2018 年 1 月 9 日,清华大学生命科学学院陈春来研究组在《Cell Reports》杂志发表了研究论文,题目为“The Conformational Dynamics of Cas9 Governing DNA Cleavage Are Revealed by Single-Molecule FRET”(利用单分子 FRET 揭示 Cas9 在 DNA 切割过程中的动态构象)。该论文展示了 Cas9 可以自发地在三种主要构象中转换,揭示了 Cas9 蛋白与 PAM 远端 DNA/RNA 双链相互作用可长程别构调控 Cas9 切割结构域的局部构象,这是 Cas9 切割靶标 DNA 之前的最后校验步骤。最后,该文提出了优化和设计高保真 Cas9 的新思路,即通过突变 Cas9 蛋白以影响这种长程别构调控机制,可提高 Cas9 的识别特异性。

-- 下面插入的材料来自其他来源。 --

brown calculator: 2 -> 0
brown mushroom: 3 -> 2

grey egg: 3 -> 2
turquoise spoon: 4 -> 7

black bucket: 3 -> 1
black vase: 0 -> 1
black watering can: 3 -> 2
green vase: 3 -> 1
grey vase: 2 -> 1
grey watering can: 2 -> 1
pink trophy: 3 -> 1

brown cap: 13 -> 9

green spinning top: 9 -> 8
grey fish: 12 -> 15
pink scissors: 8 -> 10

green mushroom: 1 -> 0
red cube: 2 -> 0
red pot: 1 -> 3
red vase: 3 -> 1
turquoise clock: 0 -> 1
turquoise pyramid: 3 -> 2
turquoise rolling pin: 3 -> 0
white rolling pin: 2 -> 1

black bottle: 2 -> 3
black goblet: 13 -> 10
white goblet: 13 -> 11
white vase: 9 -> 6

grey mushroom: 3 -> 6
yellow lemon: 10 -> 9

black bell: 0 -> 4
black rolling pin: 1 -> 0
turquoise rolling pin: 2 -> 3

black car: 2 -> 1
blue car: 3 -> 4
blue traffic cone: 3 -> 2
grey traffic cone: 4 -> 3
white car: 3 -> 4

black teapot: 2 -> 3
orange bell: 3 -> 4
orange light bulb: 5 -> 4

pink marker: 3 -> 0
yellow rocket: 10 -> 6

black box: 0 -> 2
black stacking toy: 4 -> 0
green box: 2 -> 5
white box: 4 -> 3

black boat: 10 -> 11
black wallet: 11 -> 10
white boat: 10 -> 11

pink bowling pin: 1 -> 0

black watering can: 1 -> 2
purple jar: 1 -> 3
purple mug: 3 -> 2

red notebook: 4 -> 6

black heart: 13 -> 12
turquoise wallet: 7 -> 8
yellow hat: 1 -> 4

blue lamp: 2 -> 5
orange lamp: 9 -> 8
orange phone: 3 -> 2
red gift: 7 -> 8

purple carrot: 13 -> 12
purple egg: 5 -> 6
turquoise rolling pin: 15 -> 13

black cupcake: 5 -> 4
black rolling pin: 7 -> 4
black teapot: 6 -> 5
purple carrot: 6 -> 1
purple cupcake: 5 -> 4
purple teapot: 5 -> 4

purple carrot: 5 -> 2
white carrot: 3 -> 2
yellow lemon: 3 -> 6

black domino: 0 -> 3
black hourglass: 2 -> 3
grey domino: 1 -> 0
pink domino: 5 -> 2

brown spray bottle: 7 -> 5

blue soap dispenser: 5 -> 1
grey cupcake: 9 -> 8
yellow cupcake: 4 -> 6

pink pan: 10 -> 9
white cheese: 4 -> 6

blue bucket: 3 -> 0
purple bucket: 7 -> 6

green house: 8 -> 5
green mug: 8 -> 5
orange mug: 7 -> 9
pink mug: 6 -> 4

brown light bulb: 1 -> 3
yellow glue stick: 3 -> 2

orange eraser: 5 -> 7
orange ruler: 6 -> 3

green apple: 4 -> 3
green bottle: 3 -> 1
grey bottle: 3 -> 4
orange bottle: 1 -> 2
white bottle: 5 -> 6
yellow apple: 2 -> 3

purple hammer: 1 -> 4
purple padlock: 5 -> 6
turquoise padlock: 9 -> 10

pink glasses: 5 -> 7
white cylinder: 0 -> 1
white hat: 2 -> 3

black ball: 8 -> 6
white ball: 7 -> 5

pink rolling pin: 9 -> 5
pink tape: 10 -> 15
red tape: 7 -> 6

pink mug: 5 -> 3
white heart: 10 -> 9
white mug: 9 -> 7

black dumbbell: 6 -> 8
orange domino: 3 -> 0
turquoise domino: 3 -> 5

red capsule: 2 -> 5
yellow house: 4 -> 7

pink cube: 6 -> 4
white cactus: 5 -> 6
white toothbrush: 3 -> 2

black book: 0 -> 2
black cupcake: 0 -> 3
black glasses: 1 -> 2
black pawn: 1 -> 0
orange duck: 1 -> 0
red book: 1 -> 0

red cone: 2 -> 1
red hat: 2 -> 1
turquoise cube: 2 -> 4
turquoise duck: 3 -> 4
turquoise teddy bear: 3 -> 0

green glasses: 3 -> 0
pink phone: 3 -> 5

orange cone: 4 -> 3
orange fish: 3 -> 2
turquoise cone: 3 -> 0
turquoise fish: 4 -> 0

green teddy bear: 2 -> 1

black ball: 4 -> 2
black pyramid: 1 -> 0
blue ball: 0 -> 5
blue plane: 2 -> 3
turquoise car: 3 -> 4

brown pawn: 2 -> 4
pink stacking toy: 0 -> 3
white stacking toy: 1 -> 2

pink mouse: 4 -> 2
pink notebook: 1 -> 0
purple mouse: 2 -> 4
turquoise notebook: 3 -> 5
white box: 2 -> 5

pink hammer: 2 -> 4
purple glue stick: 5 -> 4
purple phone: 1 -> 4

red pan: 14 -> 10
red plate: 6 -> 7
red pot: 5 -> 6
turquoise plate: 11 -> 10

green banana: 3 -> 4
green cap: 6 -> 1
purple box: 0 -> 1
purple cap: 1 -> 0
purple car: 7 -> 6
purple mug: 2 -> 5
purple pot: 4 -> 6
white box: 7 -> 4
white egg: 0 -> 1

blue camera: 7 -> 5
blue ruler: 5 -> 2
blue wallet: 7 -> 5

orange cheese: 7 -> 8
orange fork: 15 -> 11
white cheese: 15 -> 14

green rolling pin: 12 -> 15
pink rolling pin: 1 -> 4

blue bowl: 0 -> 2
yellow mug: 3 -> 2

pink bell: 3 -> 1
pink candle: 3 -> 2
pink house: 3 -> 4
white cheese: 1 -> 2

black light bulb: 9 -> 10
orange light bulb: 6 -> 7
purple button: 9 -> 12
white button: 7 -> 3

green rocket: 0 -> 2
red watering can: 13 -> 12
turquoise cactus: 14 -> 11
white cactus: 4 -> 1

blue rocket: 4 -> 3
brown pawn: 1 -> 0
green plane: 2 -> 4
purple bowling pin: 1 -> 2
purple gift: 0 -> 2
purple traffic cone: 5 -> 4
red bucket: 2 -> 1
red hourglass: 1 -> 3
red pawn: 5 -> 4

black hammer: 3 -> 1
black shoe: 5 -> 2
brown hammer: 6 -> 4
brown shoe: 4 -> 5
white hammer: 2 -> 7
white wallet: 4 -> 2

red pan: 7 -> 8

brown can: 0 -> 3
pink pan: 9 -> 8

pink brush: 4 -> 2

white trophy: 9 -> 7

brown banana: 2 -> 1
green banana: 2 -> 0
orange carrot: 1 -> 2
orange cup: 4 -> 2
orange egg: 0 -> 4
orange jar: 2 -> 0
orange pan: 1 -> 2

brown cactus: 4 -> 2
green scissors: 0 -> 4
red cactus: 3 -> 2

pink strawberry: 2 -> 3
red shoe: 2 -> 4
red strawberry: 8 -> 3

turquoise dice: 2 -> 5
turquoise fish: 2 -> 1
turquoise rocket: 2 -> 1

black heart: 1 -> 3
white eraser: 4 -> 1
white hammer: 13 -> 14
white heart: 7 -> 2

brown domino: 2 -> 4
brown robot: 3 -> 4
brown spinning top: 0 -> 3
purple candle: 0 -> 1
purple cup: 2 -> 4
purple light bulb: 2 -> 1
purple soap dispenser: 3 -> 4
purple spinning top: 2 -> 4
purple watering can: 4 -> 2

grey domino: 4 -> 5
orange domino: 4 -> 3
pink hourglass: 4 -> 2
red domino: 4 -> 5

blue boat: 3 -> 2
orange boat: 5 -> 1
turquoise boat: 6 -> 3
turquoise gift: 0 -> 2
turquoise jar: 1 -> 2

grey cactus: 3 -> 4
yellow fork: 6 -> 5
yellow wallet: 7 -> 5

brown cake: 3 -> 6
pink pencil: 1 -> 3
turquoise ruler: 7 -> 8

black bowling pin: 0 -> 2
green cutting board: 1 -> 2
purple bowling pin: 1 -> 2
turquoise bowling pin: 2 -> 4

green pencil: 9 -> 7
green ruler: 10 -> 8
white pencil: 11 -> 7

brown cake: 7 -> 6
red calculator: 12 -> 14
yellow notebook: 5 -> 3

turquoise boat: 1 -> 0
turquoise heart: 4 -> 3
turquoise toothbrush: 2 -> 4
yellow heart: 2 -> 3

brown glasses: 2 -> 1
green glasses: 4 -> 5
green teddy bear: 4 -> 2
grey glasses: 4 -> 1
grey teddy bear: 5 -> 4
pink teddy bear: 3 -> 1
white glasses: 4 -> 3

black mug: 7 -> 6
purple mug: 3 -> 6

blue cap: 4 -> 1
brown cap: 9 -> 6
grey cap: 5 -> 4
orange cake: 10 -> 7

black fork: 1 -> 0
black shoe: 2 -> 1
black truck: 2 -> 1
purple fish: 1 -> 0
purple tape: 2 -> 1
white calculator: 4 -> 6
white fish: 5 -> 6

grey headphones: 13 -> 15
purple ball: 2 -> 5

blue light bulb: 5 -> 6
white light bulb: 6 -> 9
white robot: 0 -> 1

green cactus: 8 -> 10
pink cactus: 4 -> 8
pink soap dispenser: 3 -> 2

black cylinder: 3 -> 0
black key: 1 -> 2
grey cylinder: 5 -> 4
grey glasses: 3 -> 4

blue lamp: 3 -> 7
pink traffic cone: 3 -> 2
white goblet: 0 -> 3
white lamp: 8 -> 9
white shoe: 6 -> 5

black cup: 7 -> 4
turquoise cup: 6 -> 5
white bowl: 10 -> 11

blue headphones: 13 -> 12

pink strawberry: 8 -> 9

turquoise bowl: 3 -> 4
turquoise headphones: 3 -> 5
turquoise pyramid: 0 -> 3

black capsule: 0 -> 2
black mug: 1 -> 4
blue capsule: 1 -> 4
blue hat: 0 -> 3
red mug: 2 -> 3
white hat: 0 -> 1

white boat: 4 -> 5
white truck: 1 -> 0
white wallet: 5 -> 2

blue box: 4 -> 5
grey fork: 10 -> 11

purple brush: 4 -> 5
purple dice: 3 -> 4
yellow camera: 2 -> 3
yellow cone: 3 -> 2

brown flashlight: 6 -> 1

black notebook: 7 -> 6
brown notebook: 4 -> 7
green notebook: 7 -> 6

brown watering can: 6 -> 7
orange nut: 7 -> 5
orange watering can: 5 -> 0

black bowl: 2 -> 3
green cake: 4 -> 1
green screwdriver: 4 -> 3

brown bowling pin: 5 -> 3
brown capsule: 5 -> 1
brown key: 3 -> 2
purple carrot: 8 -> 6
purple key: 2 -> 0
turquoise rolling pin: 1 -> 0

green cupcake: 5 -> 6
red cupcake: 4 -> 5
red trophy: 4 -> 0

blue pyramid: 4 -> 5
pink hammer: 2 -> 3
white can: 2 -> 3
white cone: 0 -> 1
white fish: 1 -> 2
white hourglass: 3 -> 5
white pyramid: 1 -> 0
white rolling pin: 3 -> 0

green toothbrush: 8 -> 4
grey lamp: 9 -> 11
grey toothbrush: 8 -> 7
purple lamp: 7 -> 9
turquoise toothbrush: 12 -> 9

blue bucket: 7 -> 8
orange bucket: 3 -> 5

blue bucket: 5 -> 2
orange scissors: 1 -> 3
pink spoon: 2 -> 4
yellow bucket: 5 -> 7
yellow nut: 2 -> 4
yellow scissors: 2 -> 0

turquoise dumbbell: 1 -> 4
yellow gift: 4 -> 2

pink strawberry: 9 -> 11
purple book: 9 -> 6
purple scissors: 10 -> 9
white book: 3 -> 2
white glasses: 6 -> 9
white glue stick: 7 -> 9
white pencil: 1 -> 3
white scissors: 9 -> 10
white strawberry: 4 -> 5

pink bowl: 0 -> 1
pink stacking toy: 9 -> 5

CIRSPR/Cas9 是一种可以由一条单链 sgRNA(single guide RNA)指导的利用 Cas9 核酸酶对靶向 DNA 进行特异性识别和切割的技术。由于其可以高效快捷地靶向切割 DNA 而被广泛地应用于基因编辑、基因表达调控、基因定位和成像等领域。但是,Cas9 的脱靶效应严重阻碍了其应用。尽管有一些研究报道了通过改造 Cas9 和截短 sgRNA 来提高其特异性,但仍然缺乏对 Cas9 切割靶标 DNA 的详细分子机制的全面认知,因而难以对 CIRSPR/Cas9 的优化提供系统性的指导。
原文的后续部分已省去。